Mi sembrò il tempo giusto per un gioco e un sentimento. Mettemmo una cartolina nel giornale e invitammo la gente a scrivere se era genoana o sampdoriana. Un vero piccolo censimento. La fase finale avrebbe dovuto consentire una piccola mappa, rione per rione, forse strada per strada, del tifo in città.

Partimmo con il concorso i primi giorni di agosto. Raccomandai il gioco a Giulio Vignolo, allora leggendario capo dello sport, e me ne andai anch’io in vacanza. Ogni giorno chiedevo quante cartoline erano arrivate e Vignolo glissava.

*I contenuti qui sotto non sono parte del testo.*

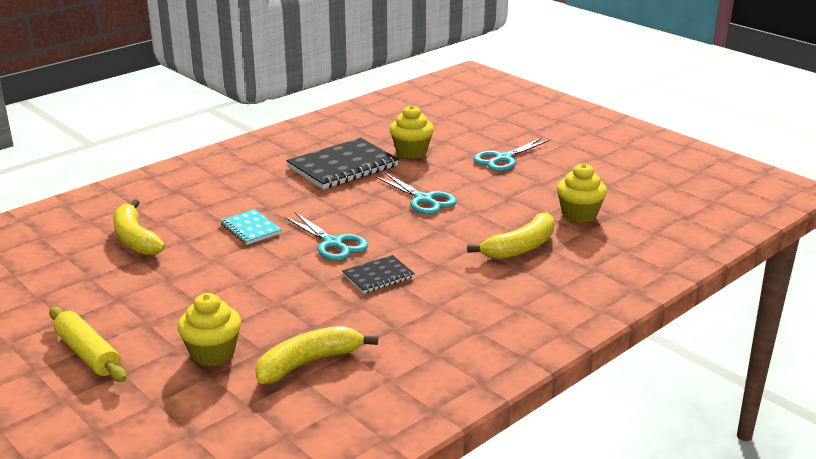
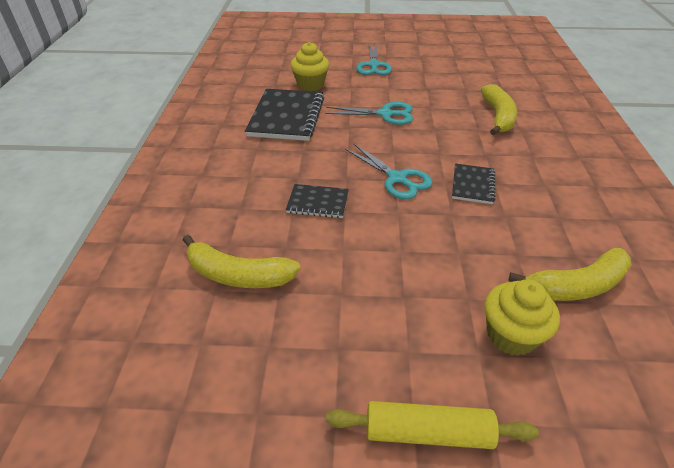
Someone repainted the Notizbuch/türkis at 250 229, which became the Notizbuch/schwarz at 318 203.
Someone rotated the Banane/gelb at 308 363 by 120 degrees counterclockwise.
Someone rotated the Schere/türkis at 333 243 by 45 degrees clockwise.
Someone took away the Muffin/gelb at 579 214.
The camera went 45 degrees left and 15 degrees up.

Mi diceva “tante” per farmi contento, io chiedevo quante e lui diceva una cinquantina cioè niente. E lui aggiungeva che i genovesi bisogna conoscerli, non amano questo genere di cose, non amano contarsi così sommariamente. Io scuotevo la testa è raccomandavo di mettere in evidenza la cartolina, di parlare in prima pagina del concorso, perché l’esperienza mi diceva che doveva essere un successo. Che sarebbe accaduto qualcosa di diverso.

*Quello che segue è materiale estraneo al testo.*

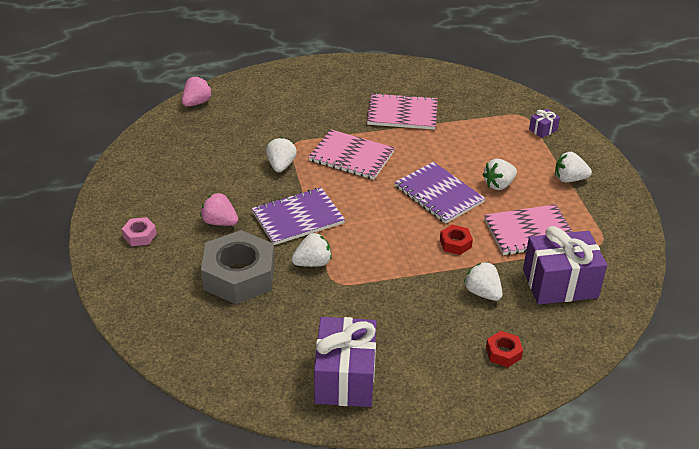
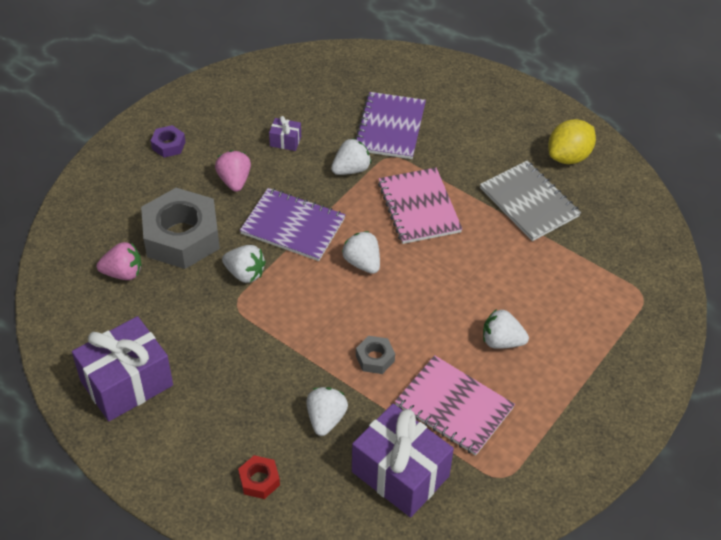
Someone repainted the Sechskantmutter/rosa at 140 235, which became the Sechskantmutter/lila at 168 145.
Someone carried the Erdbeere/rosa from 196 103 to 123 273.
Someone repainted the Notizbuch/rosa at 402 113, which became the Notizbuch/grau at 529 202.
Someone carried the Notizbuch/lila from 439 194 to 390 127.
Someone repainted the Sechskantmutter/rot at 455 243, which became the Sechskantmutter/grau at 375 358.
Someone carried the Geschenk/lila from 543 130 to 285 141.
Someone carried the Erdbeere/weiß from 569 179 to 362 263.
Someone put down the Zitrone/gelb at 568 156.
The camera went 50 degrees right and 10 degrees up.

Giorno dopo giorno le cartoline aumentavano, dalle decine alle centinaia, poi alle migliaia. E la Sampdoria era sempre in testa, fin dal primo giorno. Avevamo deciso di far terminare il concorso la vigilia del campionato, il quattro settembre.

Verso Ferragosto il gioco era già un successo. Erano arrivate circa trentamila cartoline fra lo stupore del vecchio Vignolo che continuava a non amare il gioco forse perché il suo Genoa era nettamente sotto.

Andando avanti il gioco diventò quasi crudele. La Samp prendeva sempre di più il largo, erano circa ottomila i voti di distacco fra le due tifoserie. Rapidamente arrivammo così alla vigilia del campionato. Ricordo che era un sabato senza una nuvola, forse l’ultima domenica d’estate. Due settimane dopo sarebbe arrivata l’alluvione.

Stavo fumando una sigaretta sul porticciolo di Nervi quando squillo’ il telefono di casa. Alzai il ricevitore, era il mio vice, Gaetano Rizzuto. Mi dice che sta accadendo qualcosa di straordinario, tutto il traffico è bloccato perché sotto il Secolo, in via Varese davanti a Brignole e poi via via da tutte le strade in torno, si era allungato un corteo infinito di genoani. Erano dovunque e continuavano ad arrivare.

Chilometri e chilometri di genoani. Parlavano tra loro, avevano in mano la cartolina del concorso e si godevano la vendetta. Erano migliaia e migliaia, solo genoani, una distesa indescrivibile di tifosi ordinata e decisa a svolgere il proprio “dovere” : votare per il Genoa. Presi la macchina, mi precipitai. La coda cominciava da corso Europa.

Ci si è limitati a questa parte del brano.